Red Hat Trusted Artifact Signer (based on Sigstore):

  • Provides signing infrastructure

  • Issues short-lived certificates

  • Records signatures in transparency logs

  • Enables keyless signing for builds

Cosign:

  • Signs container images and attestations using the Trusted Artifact SIgner Infrastructure

  • Attaches attestations to OCI images

  • Verifies signatures and attestations

  • Supports both key-based and keyless signing

Enterprise Contract / Conforma:

  • Enforces policies on attestations (provenance or other)

  • Verifies SLSA levels are met (for provenance attestations)

  • Checks build sources, parameters, and processes

  • Provides automated policy-as-code enforcement, regardless of attestation type

Syft and roxctl:

  • Generate SBOMs from various sources

  • Support multiple SBOM formats

  • Integrate into CI/CD pipelines

  • Provide comprehensive component inventories

Red Hat Trusted Profile Analyzer (based on Trustify):

  • Analyzes SBOMs for vulnerabilities

  • Provides risk scoring and prioritization

  • Tracks component security over time

  • Helps manage vulnerability remediation

Real-World Benefits

When all these pieces work together, you achieve:

Automated Trust: Software can be automatically verified without manual inspection

Rapid Incident Response: When vulnerabilities are disclosed, quickly identify affected systems using SBOMs

Policy Enforcement: Prevent deployment of software that doesn’t meet security standards

Audit Trail: Complete, verifiable record of how software was built and what it contains

Supply Chain Transparency: Clear visibility into the entire software supply chain

Risk Reduction: Systematically address supply chain security risks

Compliance: Meet regulatory requirements for software security and transparency

Conclusion

Software supply chain security is no longer optional—it’s a critical requirement for modern software development. The threat landscape is complex, with attackers targeting every stage of the software lifecycle from source code to deployment.
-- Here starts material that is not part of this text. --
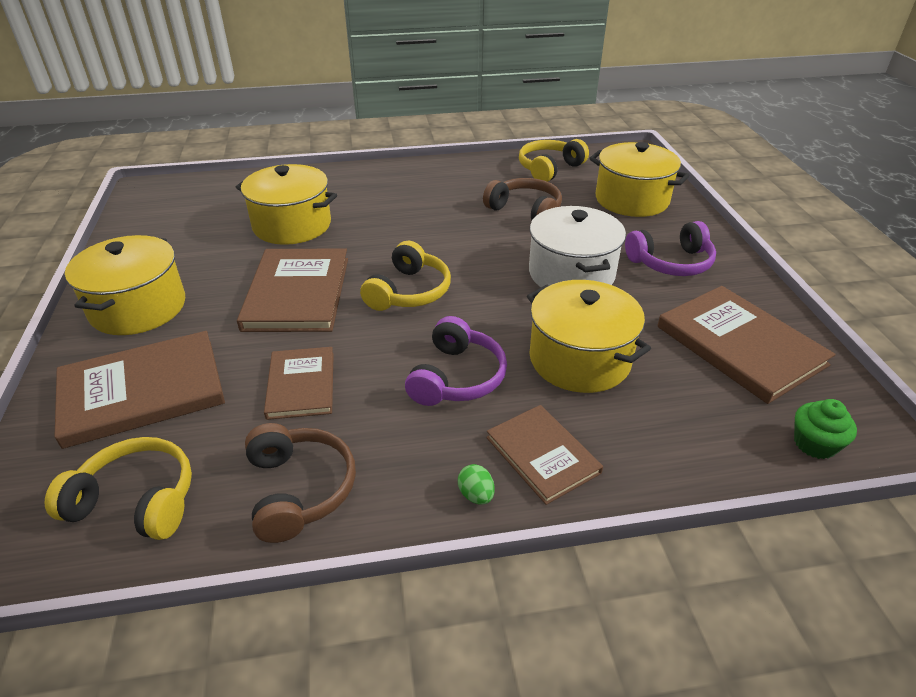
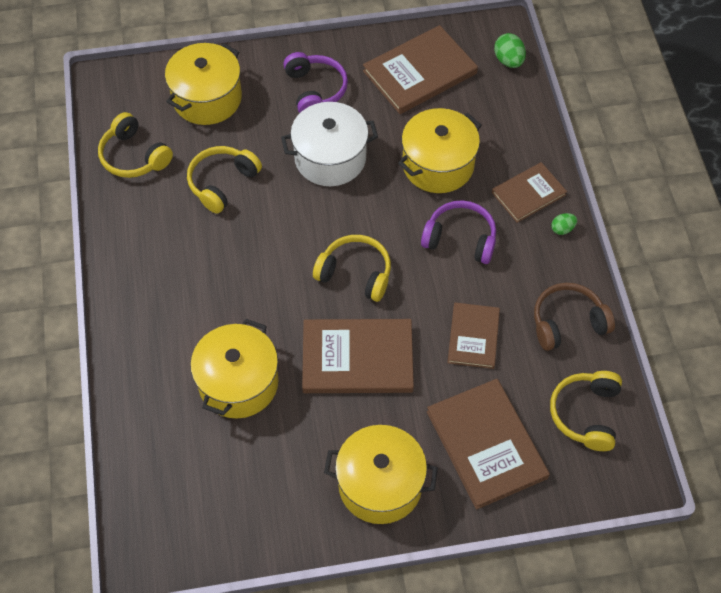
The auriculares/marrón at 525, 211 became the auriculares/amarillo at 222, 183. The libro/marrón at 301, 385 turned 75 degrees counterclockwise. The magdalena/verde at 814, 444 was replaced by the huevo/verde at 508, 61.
The SLSA framework provides a practical, incremental path toward securing software supply chains. By defining clear levels and requirements, SLSA gives organizations a roadmap for improvement. Whether starting at Level 1 with basic provenance or striving for Level 4 with hermetic builds, every step increases security.

Signatures, attestations, and SBOMs are the technical mechanisms that make SLSA work in practice. Signatures provide cryptographic proof of authenticity. Attestations offer a standardized way to make verifiable claims about software. SBOMs deliver the transparency needed to understand and manage software composition.

Together, these elements create a comprehensive defense against supply chain attacks. When a container image comes with signed SLSA provenance showing it was built from approved source in a trusted build system, and an SBOM shows it contains only approved, non-vulnerable components, you can deploy with confidence.

As you move into the hands-on exercises, you’ll gain practical experience with the tools that implement these concepts. You’ll sign images and commits, generate and verify attestations, create and analyze SBOMs, and enforce policies that protect your supply chain. These skills are increasingly essential for anyone involved in software development, deployment, or sales in today’s threat environment.

The journey to a secure software supply chain is incremental, but every step matters. By understanding these foundational concepts and implementing them with industry-standard tools, you’ll help your customers build more secure, trustworthy software systems.